Tumultes et rupture de confiance.
Tumultes et rupture de confiance.
Assis sur un banc, un gobelet de café chaud à la main, je regardais les enfants du quartier jouer au foot. Le petit Maxime, toujours aussi turbulent, dribblait entre les autres gamins, son visage concentré dans l’effort. Leurs rires joyeux résonnaient dans la rue, une musique innocente qui tentait de se faire entendre au-dessus du bruit des scooters, un peu plus lointain maintenant. J’attendais M. Leroy, mon scooter garé à côté, son moteur toussant de manière inquiétante, comme un vieux chien fatigué.
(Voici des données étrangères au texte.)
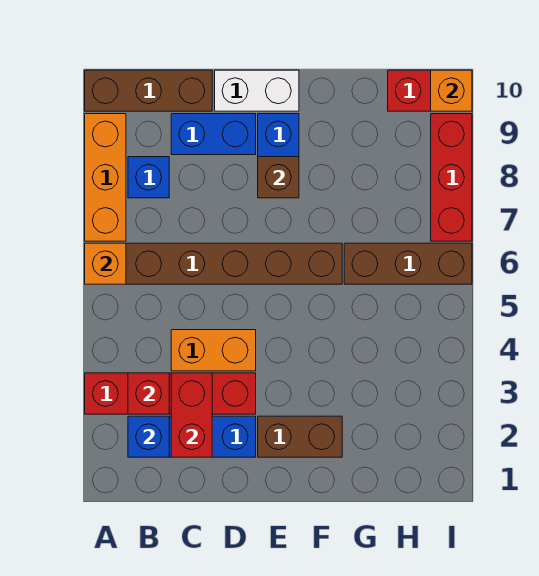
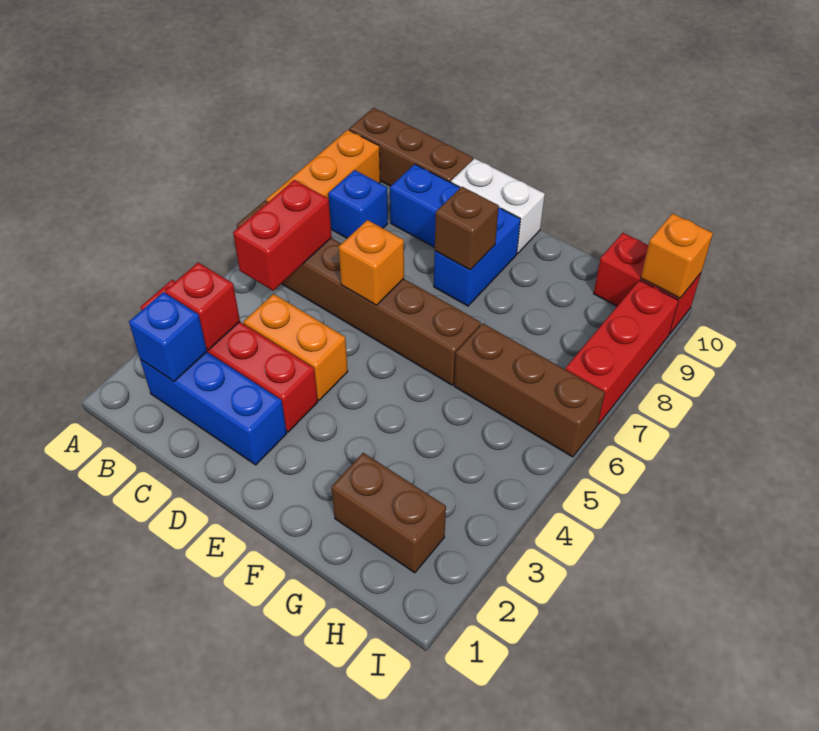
orange brick A6 level 2 -> orange brick D6 level 2
red brick C2:C3 level 2 -> red brick B5:B6 level 2
brown brick E2:F2 level 1 -> brown brick G2:H2 level 1

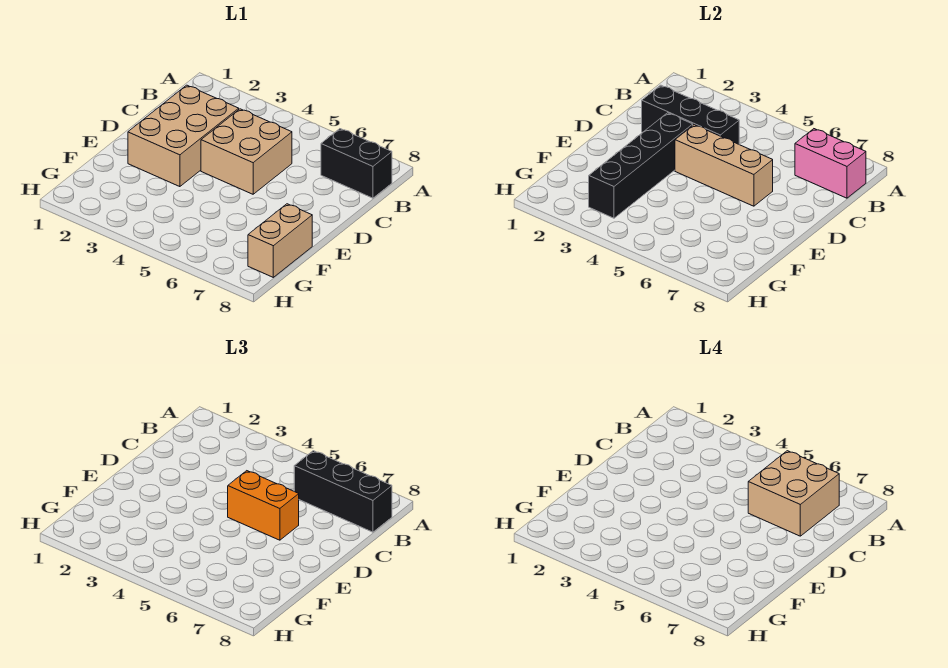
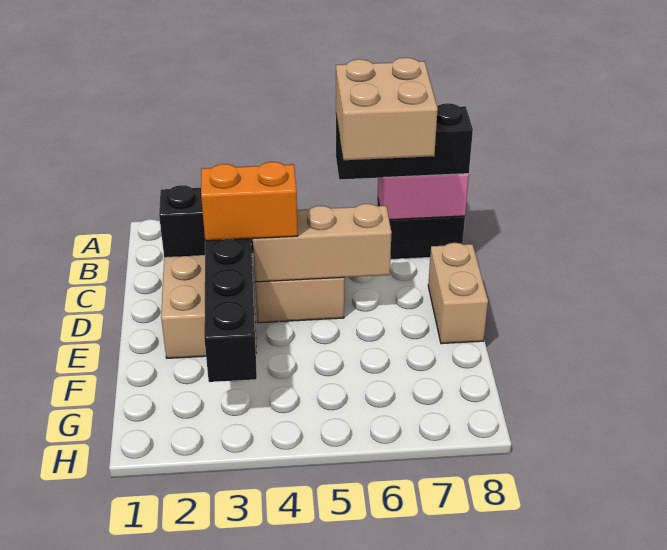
orange brick D5:D6 level 3 -> orange brick D3:D4 level 3
tan brick F8:G8 level 1 -> tan brick D8:E8 level 1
Un des Antillais, celui-là même qui s’était chamaillé avec les Laitier, vint s’asseoir à côté de moi, un sourire en coin.
« Ça va la Vie, frérot ? » me demanda-t-il, l’air aussi désinvolte que d’habitude.
« Toujours ! » répondis-je, lui tendant un gobelet de café. « Et toi, as- tu retrouvé tes deux-roues ? »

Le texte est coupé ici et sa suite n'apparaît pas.